Tuesday, February 19, 2013

Twitter and Me

Before I had to use Twitter in this class I hated it. I have a personal Twitter account but I never used it. I honestly thought Twitter was for the birds!(pun intended). No but seriously I despised Twitter. Now that I get a chance to use Twitter for more than tweeting about what I ate for lunch, I like it a little more. Not only is Twitter used for tweeting about your life, it can also be used for communicating with other Educators and students. Today in class we did a group test. This test was silent and the only way you could communicate with the members in your group was through Twitter. Never in a million years would I have guessed I would be taking a test that involved Twitter! Because of this, I now understand the importance of using technology/internet/networking in the classrooms. So many new doors could be opened up to those who choose to teach/learn via social networking. Twitter is just one example of what is available to today's teachers/learners. The possibilities are endless for a 21st century teacher & learner.

Thursday, February 7, 2013

The Final Frontier

The assignment for my education class (Sedu183) was to create a presentation based on an article we read called "Teacher Beliefs about Technology" and persuade people to take action.

The article talked about how more and more teachers need to use technology in the classroom but their certain beliefs about it sometimes stop them from using it. In order to get teachers on board with it you should consider their beliefs and introduce them to technology that is relevant to them now. Rather than throw a bunch of things at them and expect them to like it let alone understand it.

Working with two other members on this presentation was very easy. Things went well and turned out good. Working with two other people rather than just yourself helps to get more done. It also helps to throw different ideas and comments to help get a better outcome than if you were by yourself.

Our Presentation is titled The Final Frontier and discusses what some of the beliefs are that teachers are concerned about and what teachers think about technology in the classroom.

Wednesday, January 30, 2013

All about me


My name is Courtney Lynn Critchfield. I am currently a Freshman at the university of Edinboro. I Graduated from West Mifflin Area High School as the class of 2012. I'm from Pittsburgh so of course I love the Pittsbugh Steelers<3. I'm a member of Delta Zeta at Edinboro. My favorite color is pink. I'm obsessed with Zebra print and Pinterest! And one cool fact about me is that I LOVE to decorate! My dorm room has things everywhere and all over the walls. I decorate my living room for every season in the year. I probably waste a lot of money trying to make my dorm room look better. I can't wait to own a house someday:) 

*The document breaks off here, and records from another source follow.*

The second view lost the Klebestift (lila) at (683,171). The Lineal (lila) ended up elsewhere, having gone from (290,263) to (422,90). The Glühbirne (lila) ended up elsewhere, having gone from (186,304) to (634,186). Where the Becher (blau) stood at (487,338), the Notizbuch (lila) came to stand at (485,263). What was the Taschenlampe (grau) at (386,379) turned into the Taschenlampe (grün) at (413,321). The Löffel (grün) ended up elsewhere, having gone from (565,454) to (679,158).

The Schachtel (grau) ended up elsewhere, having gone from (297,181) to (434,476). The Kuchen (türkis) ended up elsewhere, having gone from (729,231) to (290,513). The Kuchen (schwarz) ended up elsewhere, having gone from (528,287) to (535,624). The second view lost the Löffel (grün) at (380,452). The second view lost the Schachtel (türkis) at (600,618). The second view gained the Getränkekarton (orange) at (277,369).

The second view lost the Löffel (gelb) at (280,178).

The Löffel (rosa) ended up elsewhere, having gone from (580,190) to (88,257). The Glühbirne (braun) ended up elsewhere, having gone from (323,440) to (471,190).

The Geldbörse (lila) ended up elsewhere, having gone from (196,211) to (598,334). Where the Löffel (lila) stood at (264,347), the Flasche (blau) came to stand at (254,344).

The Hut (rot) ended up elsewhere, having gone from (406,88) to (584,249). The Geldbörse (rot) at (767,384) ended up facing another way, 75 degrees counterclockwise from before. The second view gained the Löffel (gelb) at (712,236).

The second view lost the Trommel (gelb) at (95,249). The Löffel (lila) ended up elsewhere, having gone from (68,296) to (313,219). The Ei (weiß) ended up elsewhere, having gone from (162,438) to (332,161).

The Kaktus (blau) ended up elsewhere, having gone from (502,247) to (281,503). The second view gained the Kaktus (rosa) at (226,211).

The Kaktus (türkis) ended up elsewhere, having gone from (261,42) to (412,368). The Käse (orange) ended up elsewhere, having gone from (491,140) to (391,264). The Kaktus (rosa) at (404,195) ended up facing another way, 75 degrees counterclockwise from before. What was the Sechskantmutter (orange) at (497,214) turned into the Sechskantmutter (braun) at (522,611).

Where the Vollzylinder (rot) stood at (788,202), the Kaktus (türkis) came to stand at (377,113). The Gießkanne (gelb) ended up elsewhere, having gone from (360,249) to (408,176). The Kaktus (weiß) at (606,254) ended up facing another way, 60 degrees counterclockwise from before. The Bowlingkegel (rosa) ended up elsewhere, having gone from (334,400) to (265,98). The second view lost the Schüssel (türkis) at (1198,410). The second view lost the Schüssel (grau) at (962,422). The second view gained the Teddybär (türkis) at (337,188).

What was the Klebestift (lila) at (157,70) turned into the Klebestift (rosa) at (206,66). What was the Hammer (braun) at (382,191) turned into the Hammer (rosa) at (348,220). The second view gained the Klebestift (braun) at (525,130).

My Major at Edinboro is Early childhood education. Ever since I was a kid I've always imagined myself sitting at a desk in front of a classroom full of students. In this vision I imagined myself teaching kids. Children have always been my passion. Iv'e been surrounded by a large family all my life. I myself am an only child, but my aunt and uncle alone have 11 children! So i'm always helping out with whatever I can. I'm very excited to start my teaching career. 

In this world we live in today we see technology everywhere around us. One of those places is in the classroom. I believe that technology in the classroom has its pros and cons. Some of the good things about it is that it makes accessing information easier. Another great point is that it can be used for various projects with the Powerpoint and word software. I believe that technology is a positive thing for both the student and the teacher in the classroom. In my future classroom I plan to use technology in various ways. One being PowerPoint everyday to outline what the plan is for the day. With technology you can use videos, blogs and even music to incorporate into lessons. 21st century students need technology in the classrooms because it's all they use. Technology should be embraced, not banned in schools.